Looks like you found a workable solution and it seems like using the significant change framework would save you some battery life, so long as it is accurate enough for your purposes. Your solution is also beneficial because it allows you to juggle potentially more than the per-app limit of 20 regions allowed to be simultaneously monitored, by only monitoring those regions that you are closest to.
I need similar functionality, but don't think the significant change would be accurate enough for my app, so I dug around some more and found the following.

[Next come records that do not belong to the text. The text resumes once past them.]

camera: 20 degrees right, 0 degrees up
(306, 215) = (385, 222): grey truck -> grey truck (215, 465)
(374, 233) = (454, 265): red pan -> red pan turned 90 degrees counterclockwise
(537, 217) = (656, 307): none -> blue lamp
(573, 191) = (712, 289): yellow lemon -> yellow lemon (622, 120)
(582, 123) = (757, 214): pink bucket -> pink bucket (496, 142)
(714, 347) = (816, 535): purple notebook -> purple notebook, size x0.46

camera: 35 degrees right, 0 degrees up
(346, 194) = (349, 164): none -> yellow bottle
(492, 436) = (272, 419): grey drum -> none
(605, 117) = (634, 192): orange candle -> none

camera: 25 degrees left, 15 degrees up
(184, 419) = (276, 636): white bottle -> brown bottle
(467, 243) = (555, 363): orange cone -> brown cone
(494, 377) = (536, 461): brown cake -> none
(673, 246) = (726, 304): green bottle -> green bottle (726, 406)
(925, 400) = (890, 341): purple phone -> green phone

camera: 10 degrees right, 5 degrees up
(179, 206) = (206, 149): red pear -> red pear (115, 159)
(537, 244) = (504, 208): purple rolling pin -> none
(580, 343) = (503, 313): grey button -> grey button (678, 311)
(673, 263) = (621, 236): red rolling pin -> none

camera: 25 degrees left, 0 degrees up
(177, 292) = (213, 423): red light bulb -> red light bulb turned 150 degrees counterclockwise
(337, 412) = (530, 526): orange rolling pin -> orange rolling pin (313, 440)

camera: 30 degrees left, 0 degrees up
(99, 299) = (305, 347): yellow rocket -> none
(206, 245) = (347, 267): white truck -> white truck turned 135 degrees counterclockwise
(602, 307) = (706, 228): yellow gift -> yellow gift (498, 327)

Per the Location Awareness Programming Guide, under "Monitoring Shape-Based Regions":
In iOS, regions associated with your app are tracked at all times, including when your app is not running. If a region boundary is crossed while an app is not running, that app is relaunched into the background to handle the event. Similarly, if the app is suspended when the event occurs, it is woken up and given a short amount of time to handle the event.
And also in "Handling Boundary-Crossing Events for a Region":
Every time the user’s current location crosses a boundary region, the system generates an appropriate region event for your app. If your app is already running, these events go directly to the delegates of any current location manager objects. If your app is not running, the system launches it in the background so that it can respond. Apps can implement the following methods to handle boundary crossings:
locationManager:didEnterRegion:
locationManager:didExitRegion:
In my case, I just needed to fire a notification when the boundary was crossed, so I set my AppDelegate to conform to CLLocationManagerDelegate, created a locationManager property, and put this in my implementation file:
- (BOOL)application:(UIApplication *)application willFinishLaunchingWithOptions:(NSDictionary *)launchOptions
{
self.locationManager.delegate = self;
return YES;
}
- (CLLocationManager *)locationManager
{
if (!_locationManager) {
_locationManager = [[CLLocationManager alloc] init];
_locationManager.desiredAccuracy = kCLLocationAccuracyHundredMeters;
}
return _locationManager;
}
- (void)locationManager:(CLLocationManager *)manager didEnterRegion:(CLRegion *)region
{
UILocalNotification *notification = [[UILocalNotification alloc] init];
notification.alertBody = NSLocalizedString(@"You crossed a boundary!", @"user crossed a boundary");
[[UIApplication sharedApplication] presentLocalNotificationNow:notification];
}
Testing shows this works without the UIBackgroundModes location key needing to be set. In this use-case, the OS handles boundary monitoring for you and then sends the event to your app just long enough to process the event. This doesn't launch the app, it just runs it in the background for a few seconds to process the boundary event, during which time you can only do relevant activities. Hope this helps someone else, too!